Слова, которые она хочет сказать на самом деле, застревают у нее в горле, как растущая опухоль. Вместо этого она сворачивается рядом с ним.
– Я недостаточно сильная, Давид. Я больше не могу.
– Дай ему время.
– Мы уже дали ему время. И это ничем не помогло. Его ненависть к нам растет с каждым днем.
– Он не сможет сопротивляться вечно. Он устанет, а мы будем здесь, чтобы его поддержать. Он вернется к нам. Нужно просто быть терпеливыми и продолжать верить.
– Верить, – бормочет она.
Давид поворачивается к ней лицом. Он вздыхает и берет ее за руку.
– У всех нас есть минуты сомнений, Сара. Все это непросто нам далось, но ты была такой смелой. Ты всегда была смелой.

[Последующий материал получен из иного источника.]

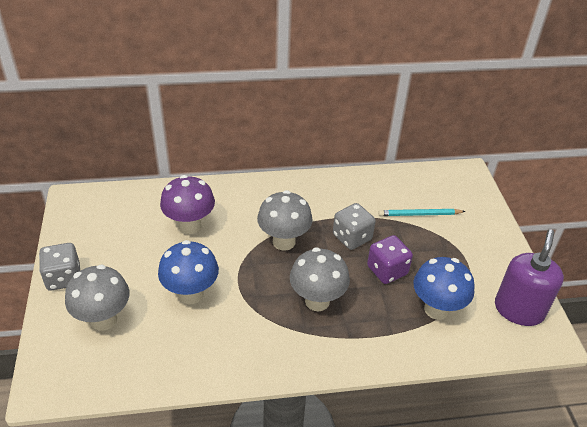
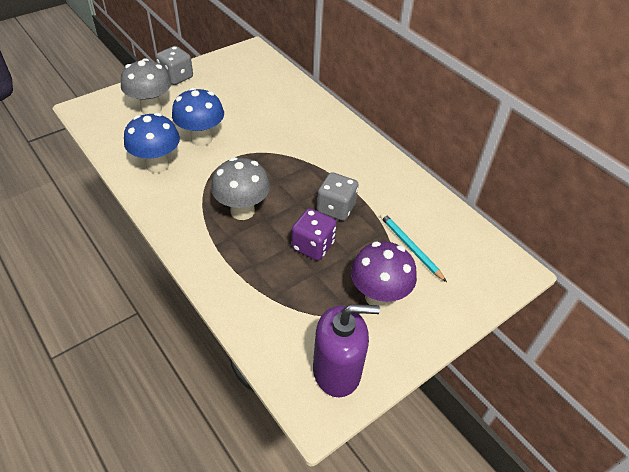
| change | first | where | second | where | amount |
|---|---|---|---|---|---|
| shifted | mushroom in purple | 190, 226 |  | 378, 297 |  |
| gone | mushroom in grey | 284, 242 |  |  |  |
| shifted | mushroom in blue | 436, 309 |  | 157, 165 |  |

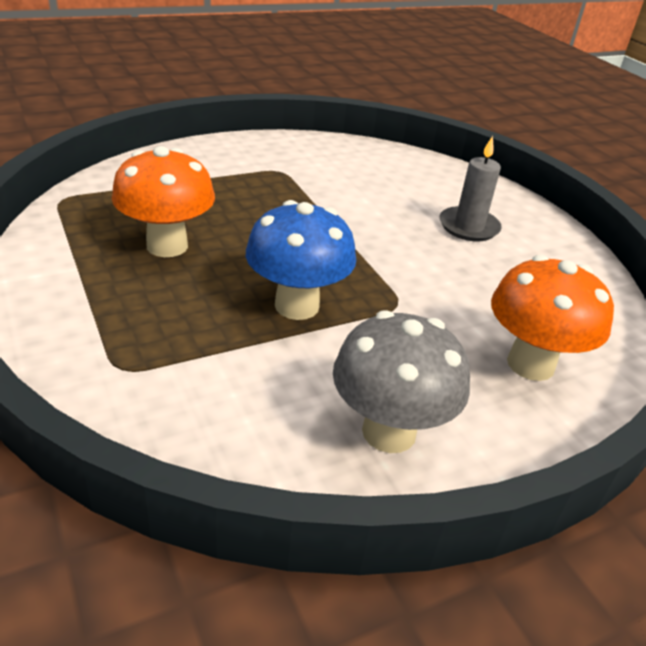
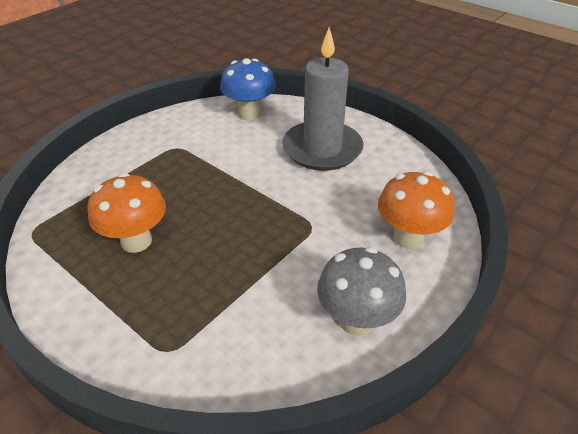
| change | first | where | second | where | amount |
|---|---|---|---|---|---|
| shifted | mushroom in blue | 297, 306 |  | 249, 114 |  |
| scaled | candle in grey | 468, 227 |  | 322, 149 | x1.88 |

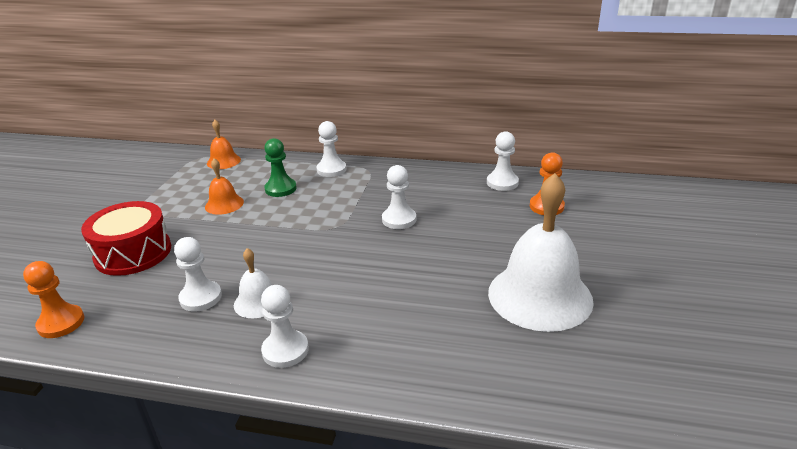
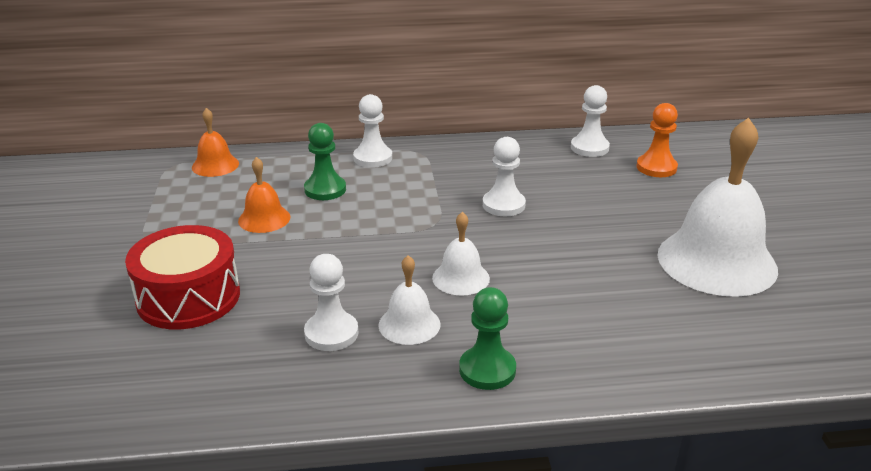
| change | first | where | second | where | amount |
|---|---|---|---|---|---|
| gone | pawn in orange | 61, 323 |  |  |  |
| repainted | pawn in white | 285, 350 | pawn in green | 487, 370 |  |
| new |  |  | bell in white | 461, 278 |  |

– Я совсем не хотела, чтобы мне когда-нибудь пришлось быть смелой.
– Знаю, что не хотела.
Он гладит ее руку под покрывалом.
– Иногда я так злюсь внутри, а потом чувствую ужасную вину. И я просто не знаю, как… как…
Слезы стекают по ее щекам.
– Все будет в порядке, Сара. Я тебе обещаю.
– Как это могло произойти? Аушвиц – как такое стало возможным?
Давид продолжает гладить ее руку.
– Иногда люди поступают ужасно.
– Но разве Бог создал людей не по своему образу? Давид, это…
– Тсс, тише. Все будет хорошо.
Но она не может спать, не может есть и не может найти себе места. Ее нервы оголены, и кажется, что они могут лопнуть в любую минуту.
Тело ломит – от кончиков пальцев ног до самой головы. Кажется, что последние два месяца состарили ее на много лет. Она так больше не может, не видит смысла в том, что их сын вернулся, если все, что она видит – это его боль. Сара отворачивается от Давида, стараясь успокоиться, но растущая внутри паника грозит полностью завладеть ею. Она откидывает покрывало и вылезает из кровати.
Сара идет на кухню, открывает окно и вдыхает прохладный ночной воздух. Ей хотелось бы помолиться, попросить о помощи, но она больше не чувствует себя достойной этой помощи. Когда она пытается подобрать слова, то находит внутри себя только пустоту. Сара смотрит в темноту.
– Господи, – шепчет она. – Если тебе есть что сказать мне, скажи.
Господь ей не отвечает. И она понимает, почему. Дважды она просила Бога спасти ее сына, и дважды он отвечал на ее молитвы. Нельзя нарушать слово, данное Богу.
Она кладет руки на подоконник и высовывается из окна, ее голову наполняют мрачные мысли. Что, если бы они погибли в Аушвице? Сэм бы продолжил жить, не зная свою настоящую историю. Он бы вырос счастливым и свободным от всех этих забот. Без религии. Без истории. Без всего этого.
Она тоже хочет быть свободной. Жить без вины, боли и тревоги. Сара вглядывается в темноту и вдруг понимает, что есть только один способ обрести свободу и мир.